Mark s'arracha à la contemplation de sa fille pour croiser son regard.
– Ça t'inquiète ?
– Je mentirais si je disais que je n'avais pas un peu peur.
Severus avait accepté de s'unir à lui malgré l'existence de sa fille. Mais après hier soir... Harry s'était réveillé tard ce matin. Severus était déjà parti; ils ne s'étaient même pas reparlé.
– Ça va bien se passer, assura Mark en s'accroupissant près de lui. Tu es un des hommes les plus forts et les plus courageux que je connaisse. Vous vous aimez, malgré les disputes. Et quand il te verra avec ce bébé dans les bras, il ne pourra que fondre et te pardonner... Et si ta fille a un millième de ton caractère, elle saura mener par le bout du nez le grand Severus Rogue !
Harry esquissa un sourire guère convaincu tandis que Mark, sans même qu'il sache comment il faisait pour être si près sans réveiller sa fille, avait passé ses bras autour de son cou et le serrait contre lui. Comme Lucius hier soir, il caressait son visage, glissa un baiser sur son front, ses mains autour de son visage, et même un baiser sur ses lèvres, aussi spontané qu'innocent, et des paroles de réconfort, et son visage si près de lui qu'il pouvait détailler les nuances de bleu dans ses yeux...
– Ça va bien se passer, tu vas voir... Et demain, tu me raconteras ça en souriant.

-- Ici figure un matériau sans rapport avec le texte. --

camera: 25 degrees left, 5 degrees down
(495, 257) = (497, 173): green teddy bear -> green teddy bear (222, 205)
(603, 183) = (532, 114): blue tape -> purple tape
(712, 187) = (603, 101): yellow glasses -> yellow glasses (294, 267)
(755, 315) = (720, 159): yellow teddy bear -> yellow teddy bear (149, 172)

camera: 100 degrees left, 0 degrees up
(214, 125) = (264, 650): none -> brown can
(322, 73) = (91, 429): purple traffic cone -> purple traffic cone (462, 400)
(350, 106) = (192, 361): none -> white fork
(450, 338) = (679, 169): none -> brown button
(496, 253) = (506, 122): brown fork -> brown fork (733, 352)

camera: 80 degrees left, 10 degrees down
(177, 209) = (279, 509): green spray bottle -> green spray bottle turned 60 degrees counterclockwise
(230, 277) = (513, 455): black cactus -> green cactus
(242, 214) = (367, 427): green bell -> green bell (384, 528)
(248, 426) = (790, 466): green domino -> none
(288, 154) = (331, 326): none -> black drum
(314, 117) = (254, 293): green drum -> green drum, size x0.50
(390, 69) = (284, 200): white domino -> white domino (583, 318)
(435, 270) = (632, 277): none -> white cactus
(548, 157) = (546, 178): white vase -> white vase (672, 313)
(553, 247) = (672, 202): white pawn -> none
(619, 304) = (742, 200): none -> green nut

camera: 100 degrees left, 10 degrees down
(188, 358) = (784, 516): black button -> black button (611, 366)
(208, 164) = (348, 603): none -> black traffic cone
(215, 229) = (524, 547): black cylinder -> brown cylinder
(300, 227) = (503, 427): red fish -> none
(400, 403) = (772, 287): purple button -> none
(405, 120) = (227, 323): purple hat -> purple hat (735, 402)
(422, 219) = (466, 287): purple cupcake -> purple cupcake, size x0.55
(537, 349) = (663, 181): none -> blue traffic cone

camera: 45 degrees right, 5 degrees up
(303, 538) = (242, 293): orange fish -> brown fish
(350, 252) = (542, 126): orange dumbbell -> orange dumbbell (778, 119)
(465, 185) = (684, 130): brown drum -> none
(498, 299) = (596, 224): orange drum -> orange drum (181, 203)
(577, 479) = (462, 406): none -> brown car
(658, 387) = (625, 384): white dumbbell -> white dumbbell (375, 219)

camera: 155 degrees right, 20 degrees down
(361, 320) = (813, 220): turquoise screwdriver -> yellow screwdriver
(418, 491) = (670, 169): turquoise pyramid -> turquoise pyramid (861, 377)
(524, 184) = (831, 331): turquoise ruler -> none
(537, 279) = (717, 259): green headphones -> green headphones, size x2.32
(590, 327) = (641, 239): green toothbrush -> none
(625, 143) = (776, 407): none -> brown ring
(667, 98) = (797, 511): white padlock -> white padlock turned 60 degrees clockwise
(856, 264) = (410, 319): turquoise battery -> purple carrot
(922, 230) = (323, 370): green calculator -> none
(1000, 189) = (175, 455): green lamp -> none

Comment Mark était-il devenu celui qui savait tout ? En dehors de ses amants, il était celui qui avait épongé toutes ses premières confessions : sa fille, son union avec Severus, leurs disputes, et même son viol... Harry restait un peu sidéré, ou émerveillé, de cette importance, et pourtant tout était évident.
– Merci d'être là.
Et le sourire de Mark, tout en haussant les épaules, était aussi évident.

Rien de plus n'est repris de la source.